The fishermen’s boat was attacked in an area about eight kilometers off the fishing port of Eddi, close to the rocky islet of Abael in the Red Sea.
Generally, Afari fishing boats are jointly owned and operated by relatives; two of the wounded are the brothers of the killed fisherman.
The latest bombing is one in a chain of bombings in which Afari fishermen were victims.
The UAE maintains a base in a shore close to the port of Assab in the southeastern part of Eritrea, a short distance from the borders with the state of Djibouti.
The base serves the allied forces under the Saudi led ‘Decisive Storm’ operation which has decimated Yemeni cities in its fight against the rebel Houthi forces.

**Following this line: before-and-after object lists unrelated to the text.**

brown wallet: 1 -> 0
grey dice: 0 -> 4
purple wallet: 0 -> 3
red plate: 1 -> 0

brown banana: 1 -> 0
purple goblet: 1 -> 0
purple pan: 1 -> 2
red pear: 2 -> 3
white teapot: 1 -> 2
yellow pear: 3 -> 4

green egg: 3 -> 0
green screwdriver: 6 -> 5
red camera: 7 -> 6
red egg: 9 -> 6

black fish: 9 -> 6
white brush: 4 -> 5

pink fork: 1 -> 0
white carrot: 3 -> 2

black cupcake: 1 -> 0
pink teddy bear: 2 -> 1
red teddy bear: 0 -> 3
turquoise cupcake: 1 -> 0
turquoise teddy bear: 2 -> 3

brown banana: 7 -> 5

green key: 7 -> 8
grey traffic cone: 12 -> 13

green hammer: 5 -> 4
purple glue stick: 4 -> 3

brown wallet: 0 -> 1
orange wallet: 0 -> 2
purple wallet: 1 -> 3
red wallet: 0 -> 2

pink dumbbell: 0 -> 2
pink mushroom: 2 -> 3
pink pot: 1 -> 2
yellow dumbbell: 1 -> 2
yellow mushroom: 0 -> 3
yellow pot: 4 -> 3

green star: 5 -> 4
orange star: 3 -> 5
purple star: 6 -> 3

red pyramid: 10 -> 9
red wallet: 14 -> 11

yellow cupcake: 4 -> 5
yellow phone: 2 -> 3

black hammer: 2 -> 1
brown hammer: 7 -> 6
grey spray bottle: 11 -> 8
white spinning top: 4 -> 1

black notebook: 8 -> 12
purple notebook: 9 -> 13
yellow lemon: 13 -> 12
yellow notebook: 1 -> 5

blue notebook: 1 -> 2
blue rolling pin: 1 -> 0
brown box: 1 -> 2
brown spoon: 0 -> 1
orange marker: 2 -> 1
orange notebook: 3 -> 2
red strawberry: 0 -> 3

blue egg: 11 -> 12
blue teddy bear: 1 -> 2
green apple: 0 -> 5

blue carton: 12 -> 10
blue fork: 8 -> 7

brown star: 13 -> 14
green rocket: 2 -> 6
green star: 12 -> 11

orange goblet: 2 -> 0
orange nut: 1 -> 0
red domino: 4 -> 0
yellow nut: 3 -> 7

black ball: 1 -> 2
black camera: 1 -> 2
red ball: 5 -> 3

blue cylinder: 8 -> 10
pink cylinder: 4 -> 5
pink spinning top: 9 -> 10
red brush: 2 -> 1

The war has caused serious humanitarian catastrophe in Yemen.
The war is between the Yemeni Houthis and their allies (forces loyal to ex-president Ali Abdellah Saleh) on one side, and Yemeni forces loyal to president Abdrabbuh Mansur Hadi, who is supported by the allied forces of Decisive Storm, on the other side.
Inhabitants of the coastal regions of Eritrea who are dependent on traditional fishing for their livelihood are rarely remembered as victims of the war. The last bombing of the fishing boats is the latest in a chain of bombing carried out by the UAE air force in the Red Sea under the watch of the Eritrean government.
In the bombing of last week, “it was their fellow Afari fishermen who came to the rescue of the victims and carried the wounded and dead to the shores, and then to Assab for medical attention, not the Eritrean government,” according to a relative of the beleaguered family.
Houthi speed boats have attacked the UAE base at least twice since the beginning of the year; to prevent such attacks, the UAE air force frequently flies fixed wing and helicopter gunships to patrol the Red Sea. Many times, it ends up hitting civilian Eritrean or Yemeni boats.
Last March, the Guardian reported, “At least 42 Somali refugees were killed off the coast of Yemen … when a helicopter reportedly attacked the boat they were travelling in.”
The boat carried refugees with UN documents travelling from Yemen to Sudan when they were “attacked by an Apache helicopter near the Bab el-Mandeb strait.”
In a statement issued today, the Red Sea Afar Democratic Organization (RSADO) said, “People have no freedom of movement to make a living. Thousands of Afar civilians have systematically disappeared, kidnapped and imprisoned and their properties and businesses confiscated by the repressive Eritrean regime. They are now living under unprecedented economic and social hardship, political and social injustice and gross human rights violations imposed on them by the regime.”
The statement added, “The Red Sea Afar are the victim of human rights abuses and politically and economically motivated persecution by the regime as well by Foreign States and Multinational foreign Corporations.”
The Gulf military presence in Dankalia has added to the hardship of the local population who have suffered for many years due to the presence of huge Eritrean and armed opposition armies from neighboring countries that it supports. A leader of RSADO said, “our people hardly have enough water and other resources for themselves and their animals and the armies are consuming the lion’s share of the scarce resources.”
Gedab News also learned that, “about 300 hundred Sudanese military support personnel are stationed in the UAE base near Assab.”